Lester had been proud to see the boy take some responsibility, and in truth was dog tired from the last days of digging and hours of lying under a hot greasy engine. His hands and his face were black, and the tractor was no closer to moving than if he had just pushed it.

At night, long after everyone had gone to sleep, Daniel would sneak out to the field with a flashlight and an old picture he’d taken from one of the albums from when his father had first bought the tractor. The Colorado sky was big and full of stars, so bright that sometimes Daniel didn’t even need the flashlight.

Some nights a few of his friends would come by and help with the work, sorting bricks into colors, helping him balance sections while he built the underlying support structure.

“Why does the outside have to be all red bricks?” Lucas, one of the boys in his grade asked him.

“You ever see a Massey Ferguson any other color but red?” was Daniel’s reply. When he ran out of red bricks, he took to painting the other colors, finally applying a coat to the whole outside of the frame to keep everything smooth and consistent. Some of the pieces he had to glue together for the extra support.

He’d drag himself back to the house a couple of hours before sunrise. By the end he could practically sleepwalk to his bedroom. His mother looked concerned when she came up to wake him every morning. Usually, all she had to do was shout that breakfast was ready, and Daniel would tear down the stairs. But now she practically had to shake him just to get him moving.

Fortunately school was almost over, so his grades didn’t suffer too much. Some of the other kids even took pity on him during some of the tests and let him copy their answers, though for some this was better charity than others.

 

The last Tuesday of May was the hottest all month, getting to nearly 90 in the heat of the day. Lester’s legs were rubber, and his face was leather from spending all day in the hot sun. When he licked his lips he could taste the salt of his own sweat. Daniel was waiting for him outside the house, his hands clasped behind his back, his face looking down in the dirt.

“What’s the matter, son? Why are you standing out here when you should be helping your mother with supper?”

Daniel’s voice was small, and Lester didn’t hear him the first time he spoke.

“What was that. Speak up boy!”

“I said I had something I want to show you!” Daniel finally yelled. Lester couldn’t remember a time when Daniel had yelled about anything. That alone was reason enough to be just a little curious.

Daniel took him out toward the fields he’d been taking care of that season. Lester assumed that Daniel wanted to show off his handiwork, maybe to get some advice from his old man on how he could make the crops grow just a little bit higher. He got confused when he saw an old brown tarp draped over something taller than Daniel. It had a familiar shape but he couldn’t quite place it.

Without a word Daniel took one end of the tarp and pulled.
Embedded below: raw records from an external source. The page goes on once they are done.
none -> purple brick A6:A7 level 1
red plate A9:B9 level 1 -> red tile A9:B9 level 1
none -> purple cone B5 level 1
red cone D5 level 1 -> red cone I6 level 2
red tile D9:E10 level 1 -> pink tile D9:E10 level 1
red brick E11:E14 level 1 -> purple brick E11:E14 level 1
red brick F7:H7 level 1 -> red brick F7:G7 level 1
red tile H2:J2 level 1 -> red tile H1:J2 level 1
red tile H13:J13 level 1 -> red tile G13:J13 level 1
It seemed to take all of his strength for just a moment, before the tarp popped off of something that had caught it, and sent Daniel stumbling back a few paces. The sight in front of Lester nearly did the same.
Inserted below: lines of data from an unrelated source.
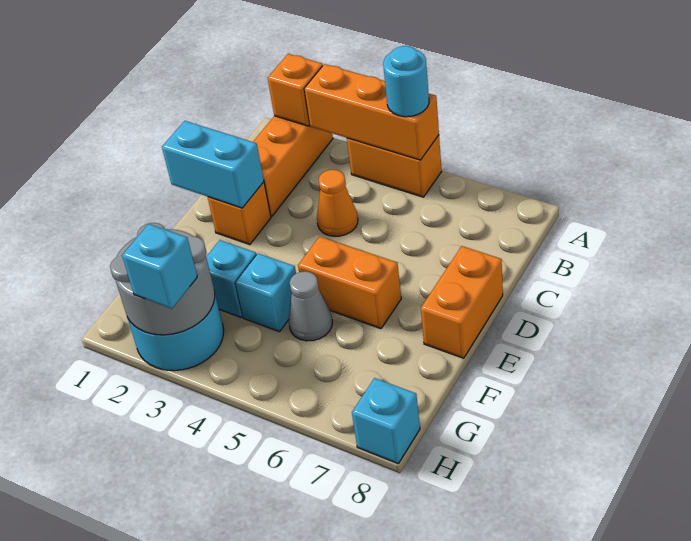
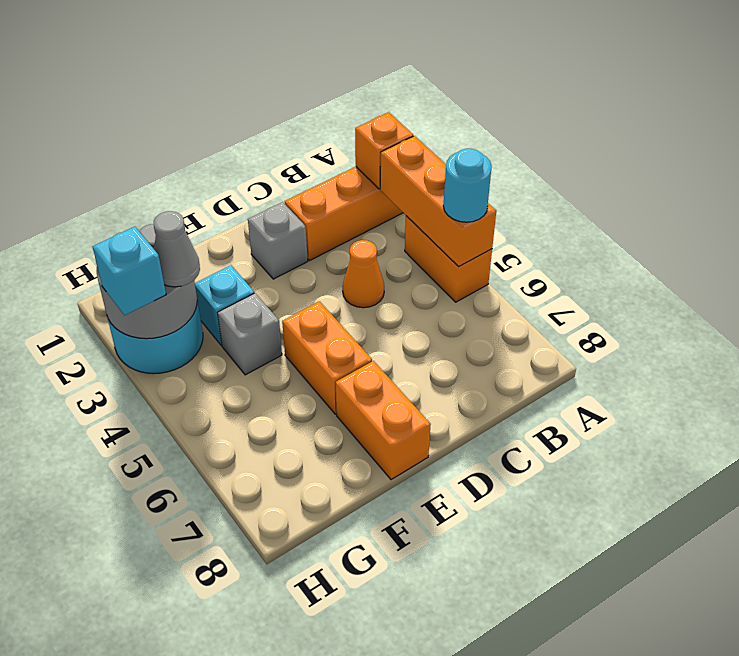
cyan brick D1:D2 level 2 -> none
orange brick D2 level 1 -> grey brick D2 level 1
orange brick D8:E8 level 1 -> orange brick E7:E8 level 1
cyan brick F4 level 1 -> grey brick F4 level 1
grey cone F5 level 1 -> grey cone G3 level 3
cyan brick H8 level 1 -> none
Standing before him, in perfect detail was his tractor, rendered in thousands of tiny bricks of plastic. He ran his hand along the top of it, and found it as smooth as the metal on his old rig.

“I sanded down the pegs on the outer bricks,” Daniel said.
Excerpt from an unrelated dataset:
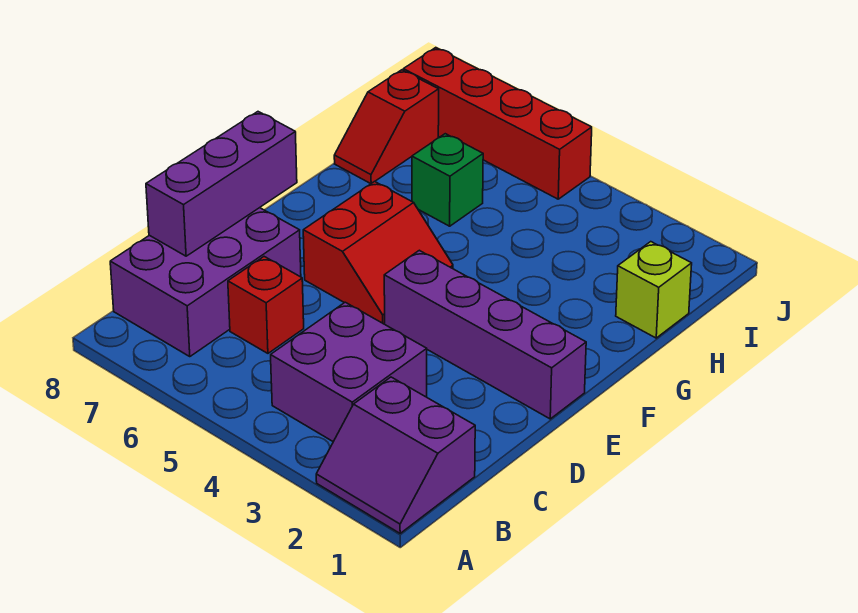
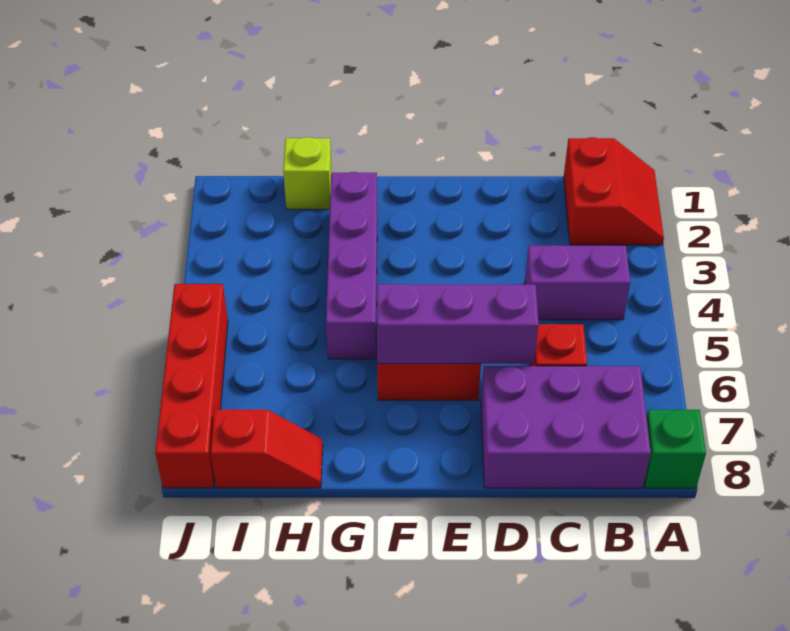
purple slope A1:B2 level 1 top B -> red slope A1:B2 level 1 top B
purple brick B3:C4 level 1 -> purple brick B4:C4 level 1
purple brick C8:E8 level 2 -> purple brick D6:F6 level 2
purple brick E1:E4 level 1 -> purple brick G2:G5 level 1
green brick H6 level 1 -> green brick A8 level 1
Lester just stared aghast. Finally he said, “The ‘M’ and the ‘E’ are missing.”

“Of course,” Daniel replied, “this is your tractor.” He got a little twinkle in his eye as he saw genuine admiration in his father’s eyes possibly for the first time in his life. Dad had always preferred Jimmy,not for any particular reason other than he’d known the boy longer.

“Hey Dad, watch this,” Daniel said, jumping up on the black seat.

He turned a golden rounded key to the right and on cue an engine roared to life, kicking back a little smoke at first, but then running smooth, smoother than Lester remembered even on his tractor’s first day.

Daniel kicked a lever into gear and inched the Lego rig forward around his father. He patted the space behind his seat.

“Hop on Dad, we’ve got to get back to the house. We’re already late for supper.”